Supinoxin is currently being evaluated in a Phase I dose-escalation clinical trial in cancer patients with solid tumors designed to evaluate the safety, tolerability, dose-limiting toxicities and maximum tolerated dose (MTD). Secondary endpoints include pharmacokinetic analysis and an evaluation of the preliminary anti-tumor effects of Supinoxin. This trial is being conducted at three clinical oncology centers in the United States. Each patient has the ability to continue on the drug for up to six cycles of treatment (a dosing cycle is defined as three weeks of drug treatment followed by one week off) if no disease progression is seen. Patients are assessed by CT or MRI prior to the start of therapy and after every two cycles of therapy to assess tumor progression. The decision to escalate dose is made after completion of one cycle of treatment based on safety and tolerability. Patients may receive up to six cycles of treatment if their disease does not progress. Tumor biopsy samples are taken to assess the biomarker phosphorylated-p68. Patients in nine dose groups (25, 50, 100, 150, 225, 300, 425, 575, and 775 mg) have been enrolled to date, and at this time, the MTD has not yet been reached. Given the robust preliminary safety profile observed in the Phase I clinical trial to date, it is difficult to predict when the MTD will be achieved and the trial will be completed.

About RX-3117
RX-3117 is a novel, investigational small molecule nucleoside compound. Once intracellularly activated (phosphorylated) by UCK2, it is incorporated into the DNA or RNA of cells and inhibits both DNA and RNA synthesis, which induces apoptotic cell death of tumor cells. UCK2 is overexpressed in various human cancer cells. Preclinical studies have shown that RX-3117 inhibits the growth of various human cancer xenograft models, including pancreatic, lung, bladder, cervical and colon, as well as gemcitabine resistant cancer cells.
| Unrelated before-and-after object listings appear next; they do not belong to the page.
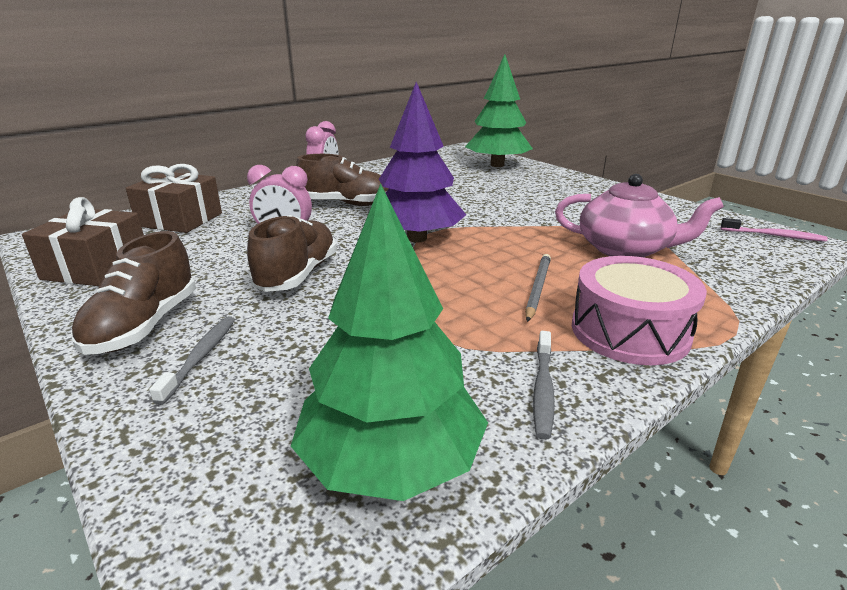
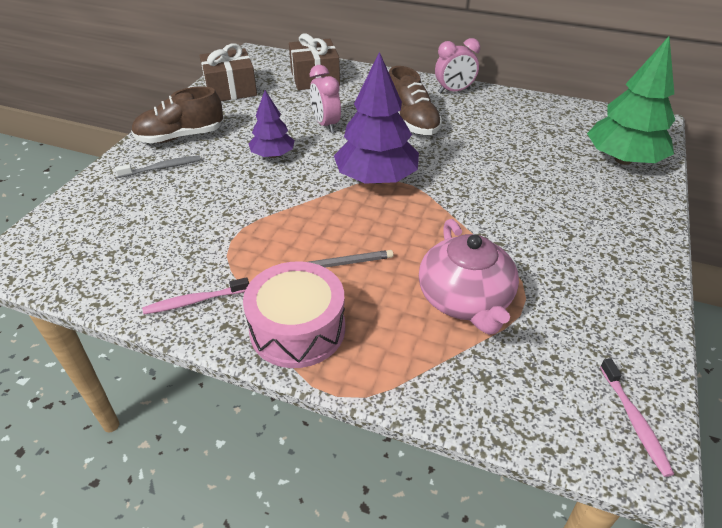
camera: 60 degrees right, 15 degrees up
(297, 275) = (273, 155): brown shoe -> purple tree
(391, 462) = (105, 264): green tree -> none
(543, 389) = (195, 301): grey toothbrush -> pink toothbrush

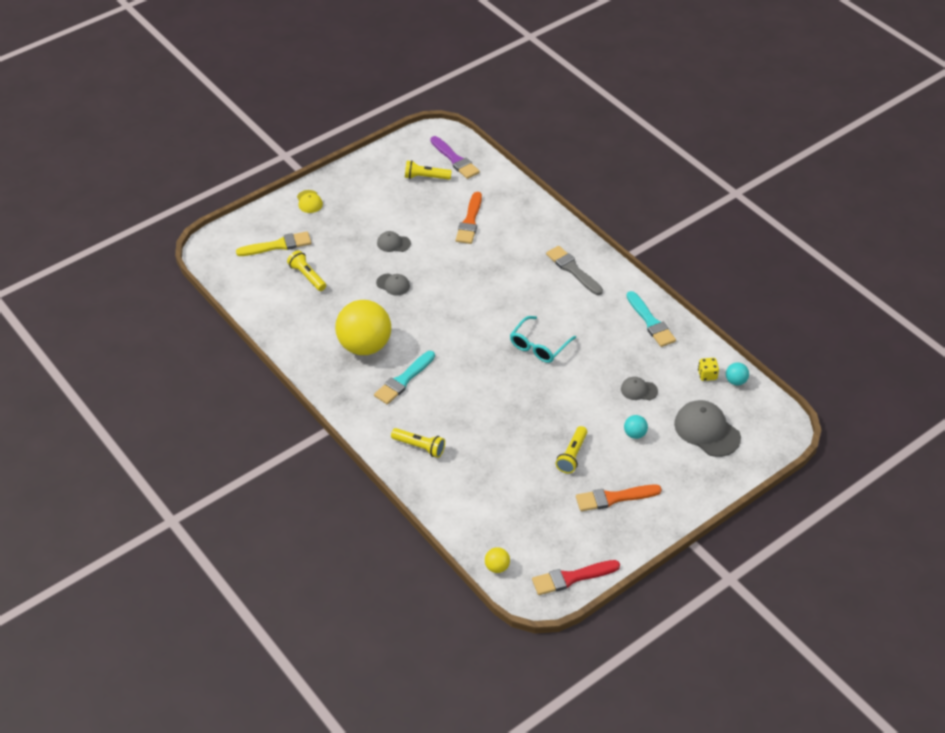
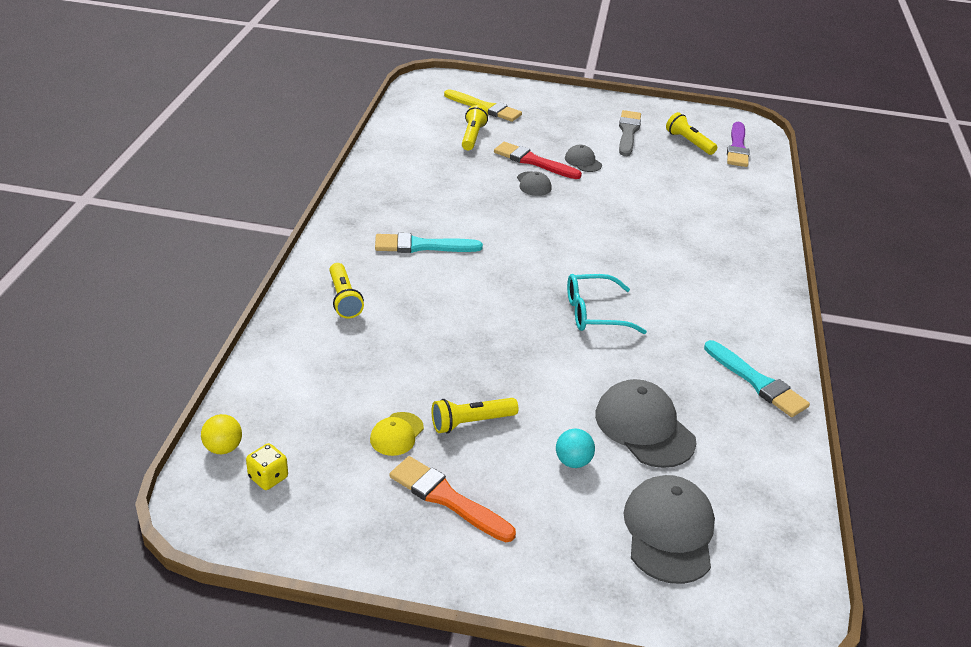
camera: 45 degrees right, 10 degrees down
(309, 202) = (558, 100): yellow cap -> yellow cap (396, 434)
(364, 346) = (434, 203): yellow ball -> none
(470, 221) = (681, 190): orange brush -> none
(572, 578) = (269, 529): red brush -> red brush (533, 161)
(573, 270) = (732, 284): grey brush -> grey brush (628, 132)
(639, 390) = (644, 427): grey cap -> grey cap, size x1.88
(651, 322) = (757, 382): turquoise brush -> turquoise brush turned 60 degrees counterclockwise
(707, 375) = (756, 479): yellow dice -> yellow dice (268, 477)
(735, 381) = (787, 514): turquoise ball -> none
RX-3117 has demonstrated broad spectrum anti-tumor activity against over 100 different human cancer cell lines and efficacy in 17 different mouse xenograft models. Notably, the efficacy of RX-3117 in the mouse xenograft models was superior to that of gemcitabine. Further, RX-3117 still retains its full anti-tumor activity in human cancer cell lines made resistant to the anti-tumor effects of gemcitabine. In August 2012, Rexahn reported the completion of an exploratory Phase I clinical trial of RX-3117 in cancer patients conducted in Europe, to investigate the oral bioavailability, safety and tolerability of the compound. In this study, oral administration of a 50 mg dose of RX-3117 demonstrated an oral bioavailability of 56% and a plasma half-life (T1/2) of 14 hours. In addition, RX-3117 appeared to be safe and well tolerated in all subjects throughout the dose range tested.

RX-3117 is currently being evaluated in a Phase Ib clinical trial in cancer patients with solid tumors. The Phase Ib clinical trial is a multi-center, dose-escalation study that will evaluate the safety, tolerability, dose-limiting toxicities, and maximum tolerated dose (MTD) of RX-3117 in patients with solid tumors. Secondary endpoints include pharmacokinetic analysis, and an evaluation of the preliminary anti-tumor effects of RX-3117. Patient enrollment has been completed in nine dose groups (30, 60, 100, 150, 200, 500, 1000, 1500 and 2000 mg). The MTD of RX-3117 has not yet been achieved. Given the robust preliminary safety profile observed in the Phase Ib clinical trial to date, it is difficult to predict when the MTD will be achieved and the trial will be completed.